Neither the British Indian government nor the successor states of India and Pakistan ever tried to apprehend the killers or launch criminal investigations into the violence of Partition. Efforts to do so would have been futile. The police and law enforcement agencies were hopelessly compromised; their partisan behavior and, sometimes, direct collusion with the mobs are well known to those who have talked with victims of the violence. Moreover, because the violence was decentralized, the state was primarily a spectator. Only the political and moral presence of Mohandas Karamchand Gandhi, whom the last British viceroy, Louis Mountbatten, called a one-man boundary force, was effective during this period. In this sense Mahmood Mamdani’s tentative formulation that the violence of 1946–48, like the genocide in Rwanda in 1994, could be called a popular genocide has its appeal.

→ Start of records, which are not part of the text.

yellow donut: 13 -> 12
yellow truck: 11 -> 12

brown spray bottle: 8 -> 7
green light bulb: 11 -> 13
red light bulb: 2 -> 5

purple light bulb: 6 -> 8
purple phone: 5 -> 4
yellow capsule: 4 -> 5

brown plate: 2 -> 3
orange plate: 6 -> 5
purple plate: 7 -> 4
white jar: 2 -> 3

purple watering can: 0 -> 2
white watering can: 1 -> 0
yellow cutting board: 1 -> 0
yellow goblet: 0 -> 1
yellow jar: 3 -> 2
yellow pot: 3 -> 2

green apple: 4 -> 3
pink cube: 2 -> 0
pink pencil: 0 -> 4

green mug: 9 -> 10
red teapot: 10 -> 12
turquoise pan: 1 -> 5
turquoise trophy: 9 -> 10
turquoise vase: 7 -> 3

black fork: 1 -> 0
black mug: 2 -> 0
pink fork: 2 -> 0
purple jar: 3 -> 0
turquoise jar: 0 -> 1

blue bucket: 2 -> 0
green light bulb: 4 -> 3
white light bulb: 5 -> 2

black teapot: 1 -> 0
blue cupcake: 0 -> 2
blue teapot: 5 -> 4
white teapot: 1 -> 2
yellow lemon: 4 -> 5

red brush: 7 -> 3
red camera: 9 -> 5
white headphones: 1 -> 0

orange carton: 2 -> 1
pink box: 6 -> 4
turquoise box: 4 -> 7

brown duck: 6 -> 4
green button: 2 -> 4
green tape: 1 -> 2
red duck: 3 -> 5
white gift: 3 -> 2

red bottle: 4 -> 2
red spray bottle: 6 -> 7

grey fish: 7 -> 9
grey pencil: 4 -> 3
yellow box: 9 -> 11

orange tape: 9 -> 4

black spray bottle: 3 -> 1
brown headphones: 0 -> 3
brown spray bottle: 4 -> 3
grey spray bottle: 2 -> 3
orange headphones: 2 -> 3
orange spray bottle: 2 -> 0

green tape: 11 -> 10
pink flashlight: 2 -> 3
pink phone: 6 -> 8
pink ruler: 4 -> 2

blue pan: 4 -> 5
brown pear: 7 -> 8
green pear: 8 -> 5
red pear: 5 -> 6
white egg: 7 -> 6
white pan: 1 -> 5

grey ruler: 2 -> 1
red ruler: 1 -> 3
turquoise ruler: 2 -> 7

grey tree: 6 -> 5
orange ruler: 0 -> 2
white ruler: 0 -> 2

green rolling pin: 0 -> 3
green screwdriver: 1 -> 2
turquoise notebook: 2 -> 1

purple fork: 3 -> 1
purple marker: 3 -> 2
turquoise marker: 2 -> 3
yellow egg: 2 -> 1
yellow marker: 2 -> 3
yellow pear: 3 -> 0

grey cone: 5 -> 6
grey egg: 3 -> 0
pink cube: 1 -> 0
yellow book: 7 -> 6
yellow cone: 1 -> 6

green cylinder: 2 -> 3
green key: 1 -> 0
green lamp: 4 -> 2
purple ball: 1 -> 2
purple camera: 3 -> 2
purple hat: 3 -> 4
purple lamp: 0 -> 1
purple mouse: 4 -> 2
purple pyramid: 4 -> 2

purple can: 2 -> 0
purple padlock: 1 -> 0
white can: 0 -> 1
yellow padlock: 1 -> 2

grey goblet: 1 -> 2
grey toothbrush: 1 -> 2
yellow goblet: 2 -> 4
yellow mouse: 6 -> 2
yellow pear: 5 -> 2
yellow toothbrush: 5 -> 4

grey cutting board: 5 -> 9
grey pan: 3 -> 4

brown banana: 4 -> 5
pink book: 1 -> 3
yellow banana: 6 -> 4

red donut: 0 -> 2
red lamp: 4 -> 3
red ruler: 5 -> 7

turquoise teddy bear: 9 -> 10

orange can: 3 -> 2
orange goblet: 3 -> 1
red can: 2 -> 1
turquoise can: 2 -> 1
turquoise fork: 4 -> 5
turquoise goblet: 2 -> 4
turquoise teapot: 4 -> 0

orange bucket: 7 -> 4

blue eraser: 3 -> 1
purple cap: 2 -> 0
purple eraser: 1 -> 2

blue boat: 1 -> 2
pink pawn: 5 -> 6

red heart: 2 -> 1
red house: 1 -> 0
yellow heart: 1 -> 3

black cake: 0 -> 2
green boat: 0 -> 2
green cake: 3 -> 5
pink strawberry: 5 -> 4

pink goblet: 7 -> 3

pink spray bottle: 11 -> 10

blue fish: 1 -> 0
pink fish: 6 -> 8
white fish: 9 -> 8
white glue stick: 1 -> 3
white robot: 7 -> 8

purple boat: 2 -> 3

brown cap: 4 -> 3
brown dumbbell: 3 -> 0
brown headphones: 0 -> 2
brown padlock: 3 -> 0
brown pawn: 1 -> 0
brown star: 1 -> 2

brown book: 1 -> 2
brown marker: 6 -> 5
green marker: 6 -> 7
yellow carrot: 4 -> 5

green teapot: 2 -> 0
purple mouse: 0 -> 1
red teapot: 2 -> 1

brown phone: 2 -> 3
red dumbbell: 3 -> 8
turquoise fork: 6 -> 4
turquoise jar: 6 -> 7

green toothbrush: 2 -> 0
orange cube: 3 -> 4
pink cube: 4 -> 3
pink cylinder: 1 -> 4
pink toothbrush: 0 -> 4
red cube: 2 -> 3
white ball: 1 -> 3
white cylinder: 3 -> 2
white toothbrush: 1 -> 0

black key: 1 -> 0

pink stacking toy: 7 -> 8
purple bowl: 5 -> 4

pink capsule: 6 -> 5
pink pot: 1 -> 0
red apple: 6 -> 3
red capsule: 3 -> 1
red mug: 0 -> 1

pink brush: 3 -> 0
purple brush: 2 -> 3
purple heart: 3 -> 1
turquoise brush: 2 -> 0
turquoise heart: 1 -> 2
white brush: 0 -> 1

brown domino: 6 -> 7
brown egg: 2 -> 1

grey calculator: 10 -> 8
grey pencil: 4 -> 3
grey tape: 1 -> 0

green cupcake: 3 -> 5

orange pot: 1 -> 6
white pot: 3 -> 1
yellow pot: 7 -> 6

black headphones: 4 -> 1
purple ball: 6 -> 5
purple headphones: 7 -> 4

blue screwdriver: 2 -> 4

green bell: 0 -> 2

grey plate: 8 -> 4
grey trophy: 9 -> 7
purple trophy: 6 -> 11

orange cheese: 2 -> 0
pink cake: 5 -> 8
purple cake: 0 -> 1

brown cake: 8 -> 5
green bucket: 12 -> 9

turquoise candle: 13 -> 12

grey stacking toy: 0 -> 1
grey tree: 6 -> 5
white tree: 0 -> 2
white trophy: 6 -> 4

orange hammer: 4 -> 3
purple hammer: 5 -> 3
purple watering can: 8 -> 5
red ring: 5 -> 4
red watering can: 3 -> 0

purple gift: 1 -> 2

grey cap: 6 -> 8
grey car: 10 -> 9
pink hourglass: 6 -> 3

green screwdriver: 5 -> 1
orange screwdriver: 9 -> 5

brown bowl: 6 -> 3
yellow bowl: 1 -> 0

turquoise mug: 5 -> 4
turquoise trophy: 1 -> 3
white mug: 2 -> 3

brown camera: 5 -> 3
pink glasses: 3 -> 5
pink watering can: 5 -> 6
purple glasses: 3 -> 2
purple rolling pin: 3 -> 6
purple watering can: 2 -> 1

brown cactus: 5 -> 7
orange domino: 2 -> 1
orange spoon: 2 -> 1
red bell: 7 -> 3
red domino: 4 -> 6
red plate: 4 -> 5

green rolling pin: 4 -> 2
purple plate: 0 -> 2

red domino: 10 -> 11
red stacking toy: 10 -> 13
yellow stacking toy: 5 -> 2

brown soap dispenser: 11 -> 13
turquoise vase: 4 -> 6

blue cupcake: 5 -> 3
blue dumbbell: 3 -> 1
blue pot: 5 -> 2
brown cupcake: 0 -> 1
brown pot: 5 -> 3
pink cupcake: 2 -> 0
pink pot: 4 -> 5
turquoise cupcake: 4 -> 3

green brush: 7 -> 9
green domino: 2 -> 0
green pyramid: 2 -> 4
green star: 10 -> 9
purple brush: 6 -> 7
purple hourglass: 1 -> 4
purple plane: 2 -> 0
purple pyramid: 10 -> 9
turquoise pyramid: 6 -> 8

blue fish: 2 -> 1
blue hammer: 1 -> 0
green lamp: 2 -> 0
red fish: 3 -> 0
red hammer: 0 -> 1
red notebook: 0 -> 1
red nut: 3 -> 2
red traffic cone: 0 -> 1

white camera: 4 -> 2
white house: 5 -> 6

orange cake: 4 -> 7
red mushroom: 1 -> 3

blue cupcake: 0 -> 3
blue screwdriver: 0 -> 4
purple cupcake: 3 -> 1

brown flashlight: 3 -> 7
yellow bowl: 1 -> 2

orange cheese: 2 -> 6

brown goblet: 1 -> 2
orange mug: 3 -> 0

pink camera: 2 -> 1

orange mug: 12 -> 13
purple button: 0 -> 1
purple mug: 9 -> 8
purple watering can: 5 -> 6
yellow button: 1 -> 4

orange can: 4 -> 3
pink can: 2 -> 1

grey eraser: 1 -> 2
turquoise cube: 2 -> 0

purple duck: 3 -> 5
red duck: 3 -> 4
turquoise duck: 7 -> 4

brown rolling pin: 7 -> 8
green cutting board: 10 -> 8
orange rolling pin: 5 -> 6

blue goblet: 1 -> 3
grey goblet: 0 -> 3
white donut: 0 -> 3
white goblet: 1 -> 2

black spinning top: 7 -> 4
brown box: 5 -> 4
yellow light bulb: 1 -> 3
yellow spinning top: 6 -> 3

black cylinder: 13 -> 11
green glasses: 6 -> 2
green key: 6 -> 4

We may agree that genocidal violence cannot be understood as rational; yet, we need to understand it as thinkable. Rather than run away from it, we need to realize that it is the “popularity” of the genocide that is its uniquely troubling aspect. In its social aspect, Hutu/Tutsi violence in the Rwandan genocide invites comparison with Hindu/Muslim violence at the time of the partition of colonial India. Neither can be explained as simply a state project. One shudders to put the words “popular” and “genocide” together, therefore I put “popularity” in quotation marks. And yet, one needs to explain the large-scale civilian involvement in the genocide. To do so is to contextualize it, to understand the logic of its development.1
It is now well known — after Hannah Arendt, Robert J. Lifton, and Zygmunt Bauman — that data do not support the early efforts to interpret the European genocide as the work of sadists, criminals, and psychopaths. True, a small proportion of the killers can be classified as psychological and social misfits, but the work of annihilation involved a much larger social segment that squarely falls within the range of normality as conventionally defined. “By conventional criteria no more than 10 per cent of the SS could be considered ‘abnormal.’ This observation fits the general trend of testimony by survivors.... Our judgement is that the overwhelming majority of SS men, leaders as well as rank and file, would have easily passed all the psychiatric tests ordinarily given to American army recruits or Kansas City policemen.”2
If the killers are not outside the range of normality, then how are genocides organized? After all, killing does not come naturally to human beings. The skill has to be painstakingly inculcated. Following the political psychologist Herbert C. Kelman, Bauman suggests three conditions that weaken moral restraints against violence and cruelty: when violence is authorized and official, when violent behavior is routinized and demanded as part of a role, and when victims of violence are dehumanized through ideological indoctrination.3 This article explores how, when genocide becomes thinkable to ordinary, otherwise law-abiding citizens, it is not the end of the story. They have to cope with the reality of that self of theirs that preceded the genocide and the way it handled differences in cultures and faiths.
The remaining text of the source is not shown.